To resolve the problem, we needed to roll back the code change, and then recreate the affected Kubernetes services in order to have Kubernetes recreate the load balancers.

Customers whose agents could not buffer for the period of their services’ outage may have lost some data before they were ingested.

Deployment in waves through to production

At Grafana Labs, we follow good—and no doubt expected—engineering practices. This is evidenced in how we have maintained our SOC II and ISO 27001 compliance certifications. These practices include mandatory code reviews and protections against accidental merging of code in our continuous integration (CI) and continuous deployment (CD) pipeline. The code that made the problematic change on this occasion was raised in a GitHub pull request (PR) and reviewed by a qualified peer of the author before being merged and deployed.

We use the concept of waves to stagger the deployment of changes—first to our development environment, then to staging before canary deployments in production and gradually across production. After each wave we observe the systems to be assured of their health before we continue. Typically, this observation period lasts at least 24 hours. We believe and speak about reducing the blast radius of changes, and we use waves to practice this.

The diagram below illustrates how the PR to create a wave is dependent on the health of the previous wave.

In a case like this TLS update, we would employ what is effectively a feature flag to conditionally apply changes to specific waves. When a library change is made, the updated version would be staggered through the waves, beginning in the development environment. 

Without this flag, we would deploy without waves. This is what happened in the case of this accidental load balancers removal. We did not deploy the change as a wave into the development environment through our automated process—it was done manually—so we missed the unexpected behavior of the Kubernetes Crossplane operator and its effect on services.

What we’re doing to prevent this from happening again

It is nowhere near enough to say that we should have followed our policies and standards to prevent this from happening. Our use of waves needs to be enforced by our systems, not just expected in our processes. Any break-glass exceptions need to be exactly that, exceptions, not the default behavior when waves are not chosen. Reducing the blast radius needs to be technically enforced, not just procedurally expected.

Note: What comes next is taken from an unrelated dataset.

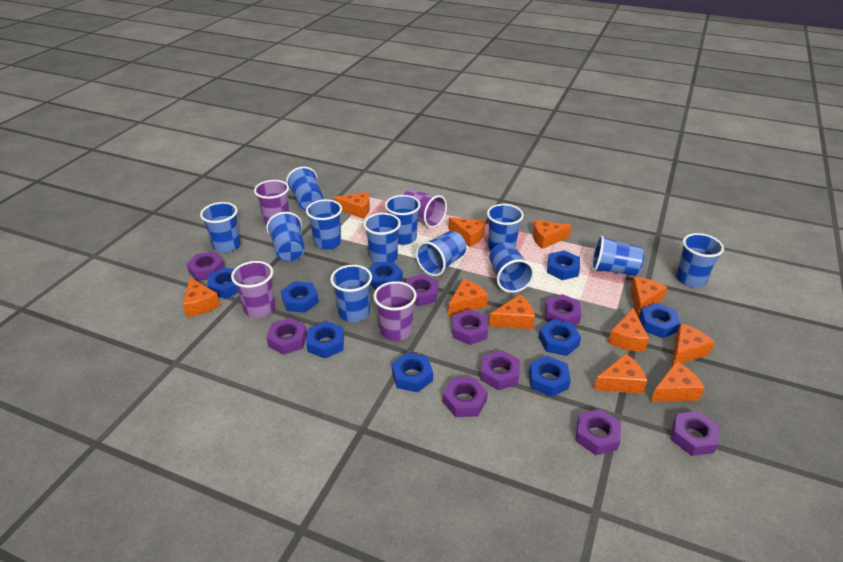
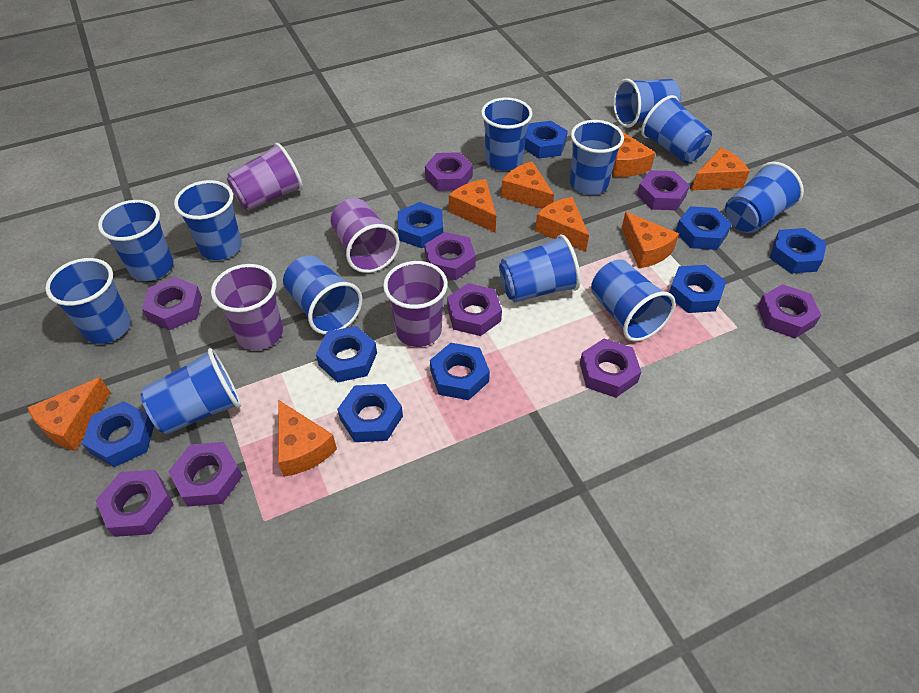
orange cheese: 11 -> 8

This helps with testing, too. The issue isn’t that this change wasn’t tested, but that it wasn’t tested to the correct extent. A full end-to-end test of many sometimes opaque systems—such as the CSP load balancer controller and our own toolchain components—was required to observe that only the small intended change resulted from this update. Forcing ourselves to only apply the development wave first would have pushed us to proper testing.

We have already implemented some immediate changes, and we’re actively working on some larger efforts that will take more design but have been started:

• We now have a CI check to prevent a deployment to more than one wave, meaning that any exception to the dev → staging → canary → production0… → productionN expectation is caught.
• We have had more sophisticated designs for waves in discussion, and this work has been made a higher priority towards an agreed improvement and implementation.
• We have begun to enable load balancer deletion protection to prevent accidental removal. Deletion protection was already enabled at the Crossplane level, but in this case the Crossplane resources weren’t deleted. They remained, but they changed the underlying objects to an invalid state. Enabling deletion protection on the load balancers protects us one layer deeper.
• Of course, we use more CSP resources than just load balancers, so we are working through the other critical resources to enable deletion protection in the right places.

Over the last quarter we have been developing a Crossplane Managed Resources exporter to help us improve change validation and visibility. This is now in beta testing within Platform engineering. When we simulate its use against the change that caused this outage, we can see a clear diff.

Support for the reconfiguration of the TLS policy has also been successfully and properly completed and tested, and is ready for applications teams to deploy.